We all know the state is in trouble and that the estimated $26 billion budget deficit is one piece of the funding apocalypse pie. Services are being cut. Parks are going to close. Felons are going to be freed. And we already have one of the highest tax rates in the nation.

Last year, authorities found 42,000 marijuana plants growing in the Santa Monica Mountains. Estimated to be worth $130 million, that comes out to each plant having a value of about 3,000 bucks.  Last month, authorities ripped 3,500 plants from a 10-acre area in those mountains. According to the Los Angeles Times, "environmental damage caused by marijuana cultivation in otherwise pristine natural areas costs approximately $12,000 per acre to clean up.” 

So basically, we spent $120,000 destroying and cleaning up something we could have legally sold for $10.5 million and then collected taxes on?

We sell other confiscated goods at police auctions, why not sell the weed to dispensaries, make the state and local governments some money, and then get even more money from the tax revenues?

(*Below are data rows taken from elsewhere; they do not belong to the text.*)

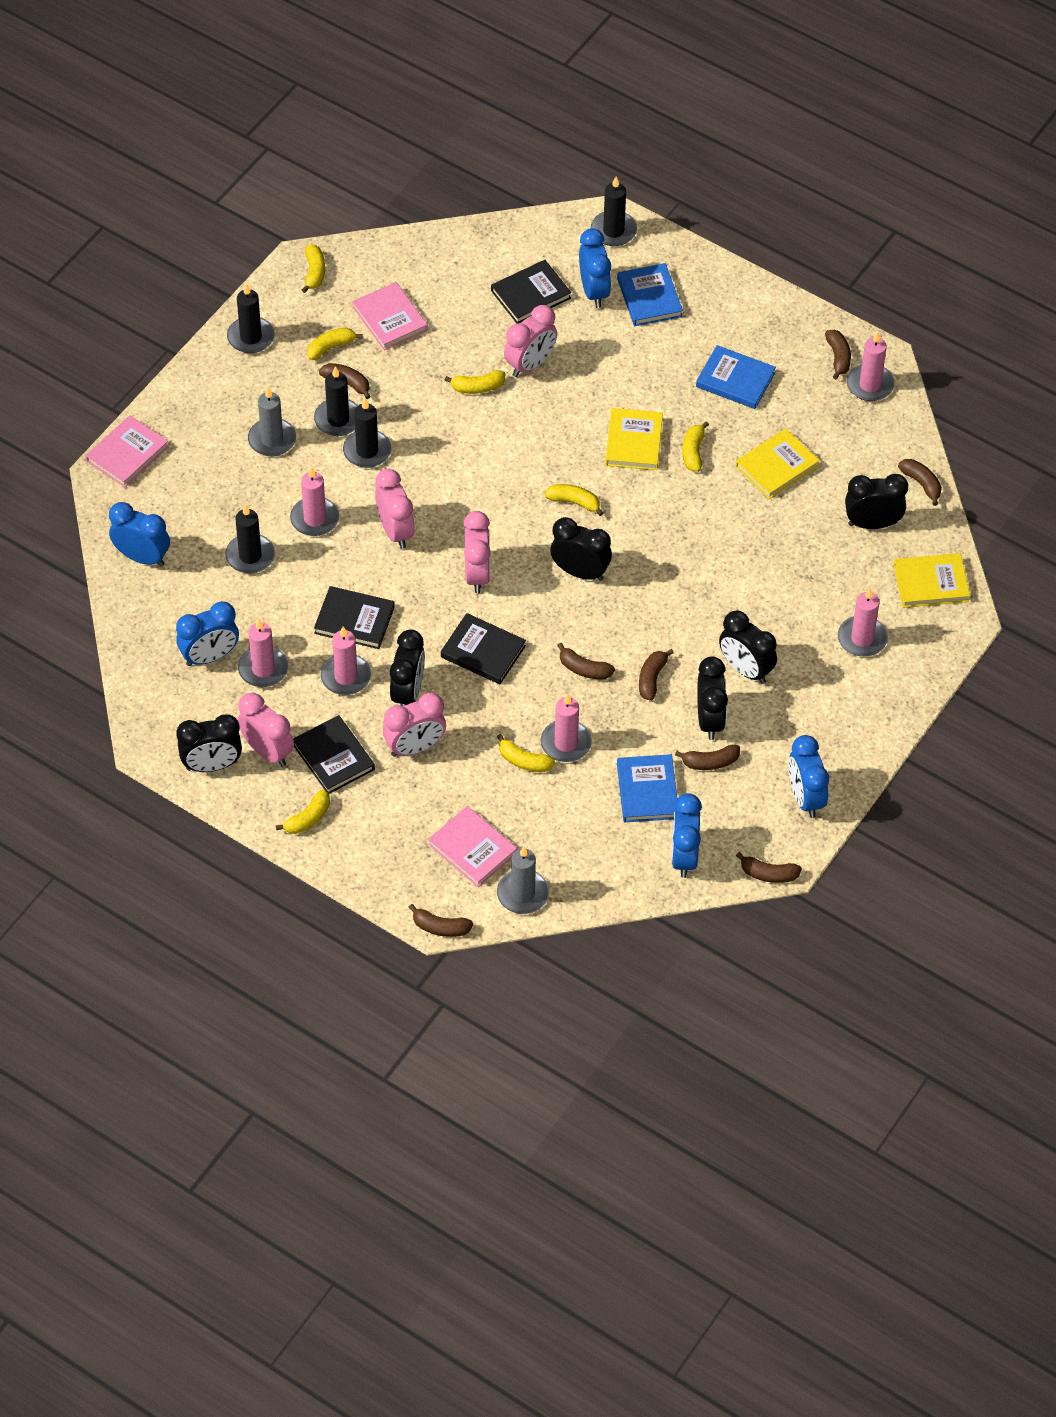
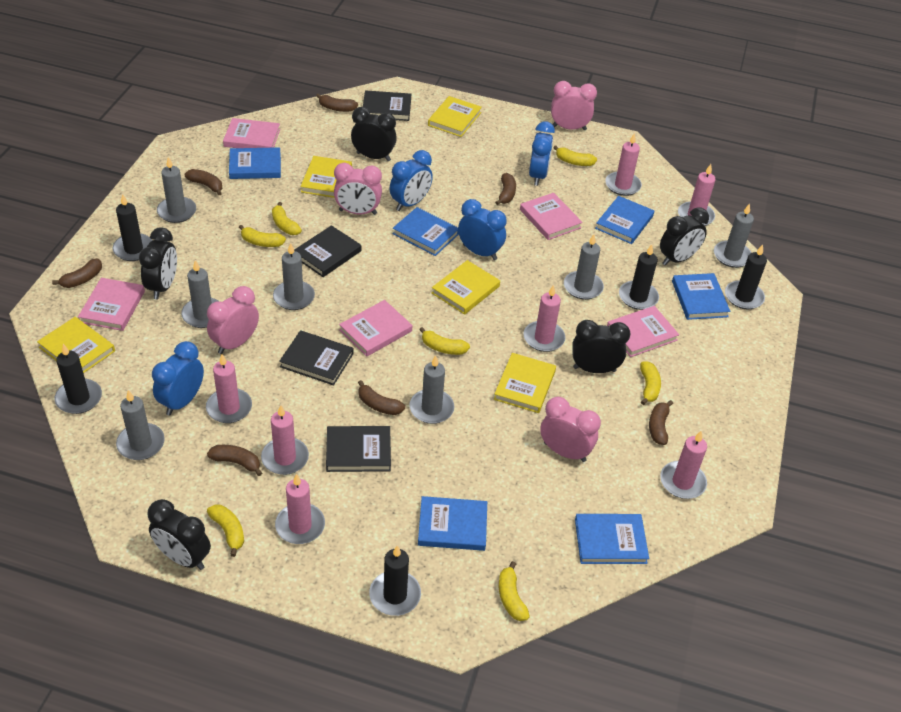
black clock: 6 -> 5
blue book: 3 -> 6
blue clock: 5 -> 4
brown banana: 8 -> 7
grey candle: 2 -> 7
pink book: 3 -> 5
pink candle: 6 -> 7
pink clock: 5 -> 4
yellow book: 3 -> 5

Why not sell the plants to authorized growers? 

Am I high, or is California taking free money and burning it into a purple haze?

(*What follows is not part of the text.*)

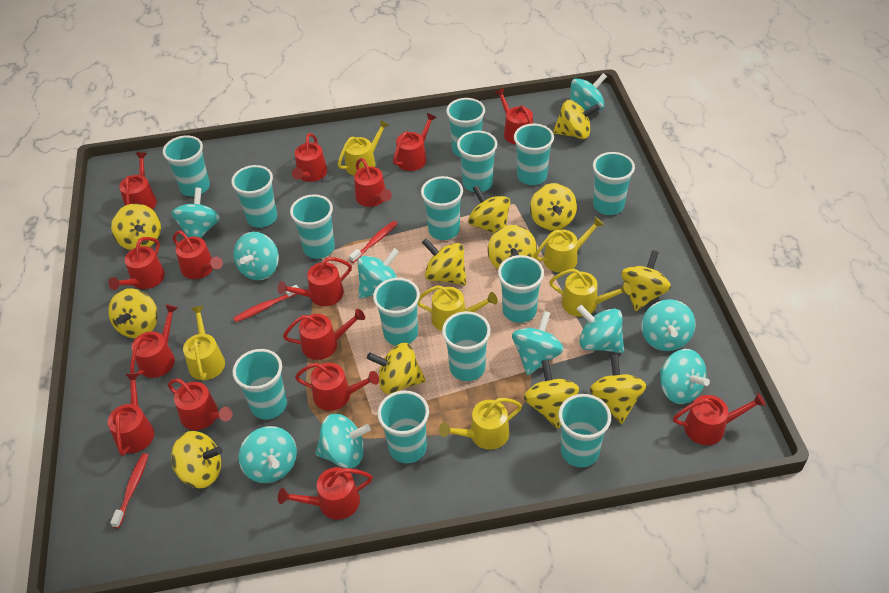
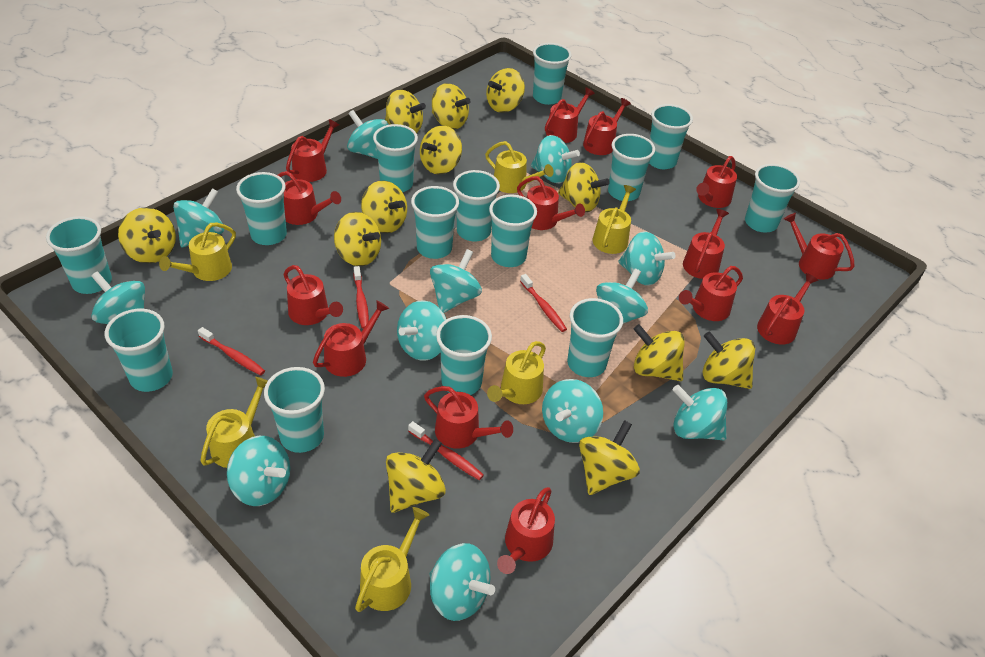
red toothbrush: 3 -> 4
red watering can: 15 -> 14
turquoise spinning top: 10 -> 12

I'm certainly not thinking we should encourage criminal behavior or sell products to Californians that may be less safe than, say, recalled office chairs. I know there are bigger issues here and perhaps I have yet to scratch the surface. But I would really enjoy someone explaining it to me.

Like I said, I don't understand much about weed, and I'm kind of bad at math, but I do understand debt - just ask Sallie Mae.